A doutrina é, então, a causa e a finalidade do poema. Mas é também o poema, sua re-
criação formal. O poema, de tão preciso, bem elaborado e construído, acaba por ir além da
doutrina, impressionando leitores de épocas futuras e de crenças (ou não-crenças) diferentes.
Não se trata de tentar desvencilhar uma coisa da outra. O que torna a obra realmente
grandiosa é, acreditamos, por um lado, a metamorfose da “matéria” em “forma”; por outro, o
paradoxo de que sua construção artística ao mesmo tempo concretiza seu telos e com ele
disputa. Sobre isso, falaremos mais a seguir.

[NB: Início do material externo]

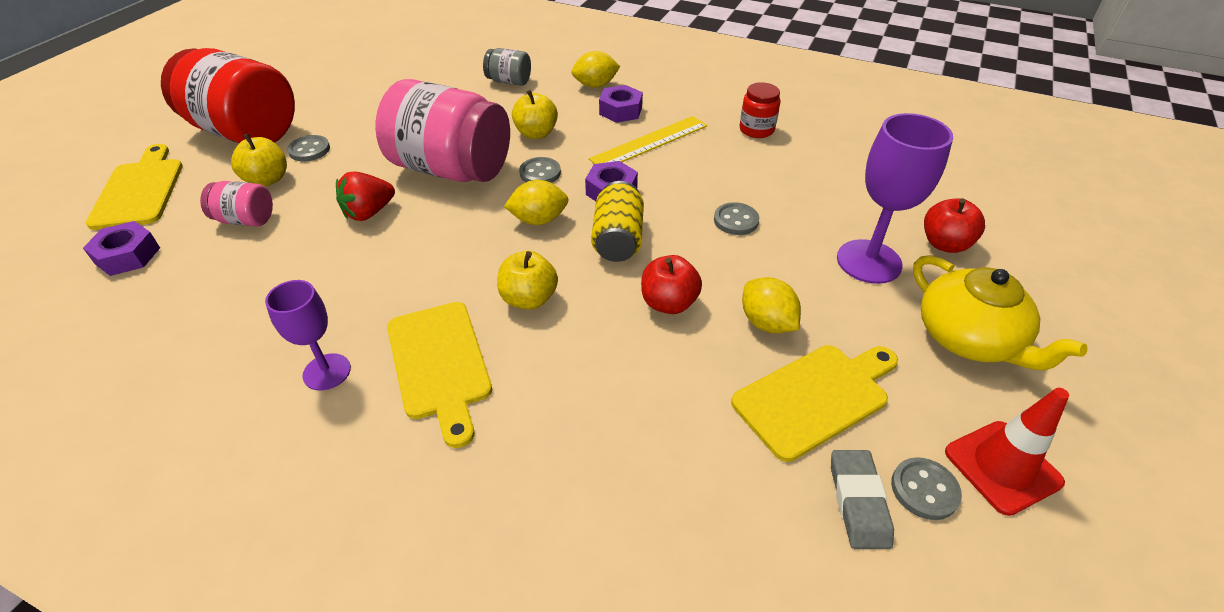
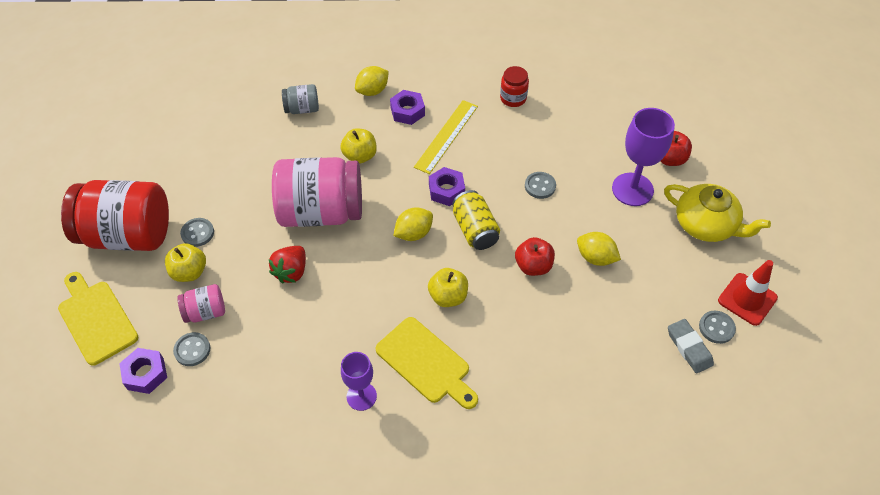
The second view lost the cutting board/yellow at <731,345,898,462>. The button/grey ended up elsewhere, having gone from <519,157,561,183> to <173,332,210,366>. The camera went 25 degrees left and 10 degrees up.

2.2 Memória: a criação do reflexo
Depois de dividir o Outro Mundo em inferno, purgatório e paraíso, Dante começa a
povoá-lo. Quem Dante Alighieri julgará, condenará ou beatificará? As personagens são as
mais diversas: vão desde políticos e religiosos de seu tempo, amigos e inimigos, até seres
mitológicos, filósofos da Antigüidade e heróis de tragédias e epopéias. Ressaltamos apenas
que essa diversidade não é aleatória. Ao contrário: Dante escolhe suas personagens para
colocá-las em cena e, a partir do local e da imagem que para elas destina, questionar e criticar
tanto os indivíduos quanto aquilo que seus atos possam significar dentro de sua visão de
mundo. O poeta concretiza, na construção das personagens e dos locais em que as insere, e
também na relação entre personagens e locais, a ordem escatológica cristã-medieval. Aqui o
48
questionamento do mundo – sob a visão cristã-medieval – se dá pela ação em cena, pela
poiesis, não pela escrita discursiva.
A respeito da disposição e da construção das personagens na Commedia, Harald
Weinrich, em seu livro Lethe, Kunst und Kritik des Vergessens (1997), propõe uma via
interessante. Partindo da ancestral importância cultural de práticas que promoviam a
rememoração dos mortos, o crítico assinala a pertinência de se pensar a obra de Dante a partir
da questão da memória.
Percebemos no poema a preocupação de diversos personagens em serem lembrados no
mundo dos vivos. O purgatório é o local em que essa lembrança apresenta um significado
mais pragmático: as orações feitas pelos vivos podem diminuir o tempo de penitência da
alma, apressando seu ingresso no paraíso. Aqui a memória do poeta é de extrema importância
para aqueles com quem encontra, pois ele pode ser um agente vivo para diminuir as penas. E
aqui a idéia de “agente” e de “vivo” ganha uma relevância específica: no purgatório, local em
que o destino das almas, embora já definido, ainda contém alguma possibilidade de mudança
(a saber, temporal), Dante se configura como o único ser capaz de nele influir. O purgatório é
onde a situação das almas ainda conserva traços de um processo humano, uma vez que a) as
almas não estão fixas para sempre, como no inferno ou no paraíso, em sua “última morada” –
trata-se de um lugar de passagem; e b) seu destino (ainda que somente no que diz respeito ao
tempo de permanência) ainda pode ser modificado. É justamente um homem, um “agente
vivo”, que vai poder ajudar as almas por meio de sua memória, ao pedir a seus parentes,
também vivos, para orarem e intercederem por eles, diminuindo assim a sua pena. O mundo
terreno tem influência no mundo dos mortos no purgatório, o lugar do provisório. E Dante
será aquele capaz de propiciar essa intervenção.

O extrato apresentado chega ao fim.